Ознакомительная версия. Доступно 13 страниц из 65
Попасть в тюрьму я нисколько не боялась. Что могло быть важнее нашей вновь обретенной любви? Она назвала меня мамой, разве этого не достаточно? Что бы ни ждало нас впереди – Гортензия будет на моей стороне.
Вроде бы такое простое слово «мама» дочка никак не могла правильно произнести, хотя и заговорила рано. Гортензии не было еще и года, а она уже лепетала целые фразы, удивлявшие воспитательниц в яслях. Но не могла справиться со словом «мама», упорно называя меня по-другому – то «мам», то «маму». Мне порой казалось, что она делала это нарочно, ради игры, однако эта игра меня огорчала. И напрасно я ее наказывала, лишая десерта или любимых сладостей, ничто не помогало. Целыми часами я заставляла ее повторять «мама», но она продолжала говорить «мам», хотя я и настаивала на последнем звуке «а». Часто я выходила из себя, убежденная в том, что она противилась из упрямства. Уступать я не собиралась, это уже была не игра, а настоящая битва, которую я была обязана выиграть.
И вот однажды солнечным субботним днем, когда мы вместе спускались по улице Мучеников, какой-то мужчина так сильно меня толкнул, что я потеряла равновесие и упала, увлекая в своем падении маленькую Гортензию. Когда мы поднимались, я вдруг услышала, как дочка прошептала:
– Какой злой дяденька, да, мама?
Застыв на месте от изумления, я забыла о человеке, который свалил нас на землю, даже не остановившись, а ласково улыбнулась дочери:
– Вот видишь, это совсем не трудно!
Мы дошли до площади Пигаль, и я в знак благодарности покатала ее на карусели. При каждом новом круге, проезжая мимо меня, Гортензия обращала ко мне восхищенное личико и кричала изо всех сил:
– Мама, мама!
Только неделю спустя, когда он вновь возник из небытия, поджидая меня у министерства, мне открылась правда: мужчиной, жестоко толкнувшим нас с дочерью, мог быть только мерзавец Сильвен. Этот акт насилия ознаменовал собой новый, чудовищный этап нашей жизни.

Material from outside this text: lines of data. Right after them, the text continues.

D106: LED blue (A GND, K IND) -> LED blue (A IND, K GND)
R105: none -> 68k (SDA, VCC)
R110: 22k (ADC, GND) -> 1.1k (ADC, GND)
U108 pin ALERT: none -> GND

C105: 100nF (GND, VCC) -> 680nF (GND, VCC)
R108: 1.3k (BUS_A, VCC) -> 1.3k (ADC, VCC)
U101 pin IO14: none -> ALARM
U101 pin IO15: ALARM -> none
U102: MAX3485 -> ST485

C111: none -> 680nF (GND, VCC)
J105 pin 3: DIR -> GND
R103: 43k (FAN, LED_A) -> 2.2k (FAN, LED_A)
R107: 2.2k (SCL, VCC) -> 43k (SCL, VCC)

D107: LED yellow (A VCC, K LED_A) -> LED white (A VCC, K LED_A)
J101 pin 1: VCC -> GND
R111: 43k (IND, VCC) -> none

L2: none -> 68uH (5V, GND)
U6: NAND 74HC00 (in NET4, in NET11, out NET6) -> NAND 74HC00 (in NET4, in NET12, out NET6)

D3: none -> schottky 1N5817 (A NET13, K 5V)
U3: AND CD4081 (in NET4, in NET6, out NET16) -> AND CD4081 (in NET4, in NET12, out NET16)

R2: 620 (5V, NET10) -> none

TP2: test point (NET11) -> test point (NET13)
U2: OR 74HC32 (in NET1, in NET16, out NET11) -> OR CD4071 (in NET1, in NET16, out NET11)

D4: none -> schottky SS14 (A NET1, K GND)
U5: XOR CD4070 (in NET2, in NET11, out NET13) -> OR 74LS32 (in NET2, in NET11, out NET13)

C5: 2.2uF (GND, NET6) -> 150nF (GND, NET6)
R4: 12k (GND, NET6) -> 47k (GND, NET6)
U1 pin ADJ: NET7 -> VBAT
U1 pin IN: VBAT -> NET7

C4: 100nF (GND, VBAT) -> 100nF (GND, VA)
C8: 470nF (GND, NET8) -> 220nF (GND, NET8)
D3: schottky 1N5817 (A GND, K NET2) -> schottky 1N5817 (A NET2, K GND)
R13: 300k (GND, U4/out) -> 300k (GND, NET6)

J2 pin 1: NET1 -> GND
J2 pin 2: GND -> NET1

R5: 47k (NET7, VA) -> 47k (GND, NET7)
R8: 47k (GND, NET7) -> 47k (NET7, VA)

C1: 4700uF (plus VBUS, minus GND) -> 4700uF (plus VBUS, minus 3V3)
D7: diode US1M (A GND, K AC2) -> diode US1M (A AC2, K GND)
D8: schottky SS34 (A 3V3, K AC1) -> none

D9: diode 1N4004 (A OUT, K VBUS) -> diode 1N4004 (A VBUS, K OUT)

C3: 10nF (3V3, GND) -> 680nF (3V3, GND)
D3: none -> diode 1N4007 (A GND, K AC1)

Мне хотелось, чтобы эти сказочные мгновения длились вечно. Опьяненная ароматом ее духов и нежной кожи, я перебирала пальцами шелковистые белокурые пряди ее волос, пока не услышала шепот:
– Больше я никогда тебя не оставлю, мама! – И еще: – Мне горько, что я столько лет провела без тебя.
Я тоже тихо проговорила:
– Теперь нас ничто не разлучит, мы всегда будем вместе.
– Скажи, ты счастлива? – робко спросила она.
– О да, моя Гортензия.
– Отныне я – Гортензия! – торжественно провозгласила дочь.
– Да, да, да!
– Отчего ты дрожишь, тебе холодно? – забеспокоилась она.
– Дрожу, потому что не в состоянии вместить столько счастья…
– Я тоже очень счастлива, мама.
Мы так и не разомкнули объятий. И больше не разомкнем.
Вдруг со стороны комода послышался сигнал сотового, прозвучавший как-то особенно весело. Это был телефон Сильвена, лежавший на дне моей сумки. Гортензия мгновенно отстранилась, нахмурилась и удивленно на меня взглянула.
– Мобильный отца! У вас тоже такой сигнал? Невероятно!
Продолжать лгать не имело смысла. Я больше ничего не боялась, раз Гортензия перешла на мою сторону.
– Нет, это телефон Сильвена, я взяла его сегодня утром.
– Сильвена? – повторила она с недоумением. Видно, настоящее имя ее проклятого отца пока звучало для Гортензии непривычно.
– Да, Сильвена. Нашего палача. Того, кто похитил тебя, доченька!
Она была в растерянности: не стоило ли хорошенько ее встряхнуть, чтобы вернуть к реальности? Но я ждала, внимательно следя за каждым движением дочери. Гортензия спросила сдавленным тоном:
– Ты взяла телефон отца? Вот почему я не могла весь день до него дозвониться!
Гортензия отступила на шаг, будто пораженная страшным видением. Я схватила ее за обе руки, потянула к себе, но она не двинулась с места, устремив на меня пристальный взгляд.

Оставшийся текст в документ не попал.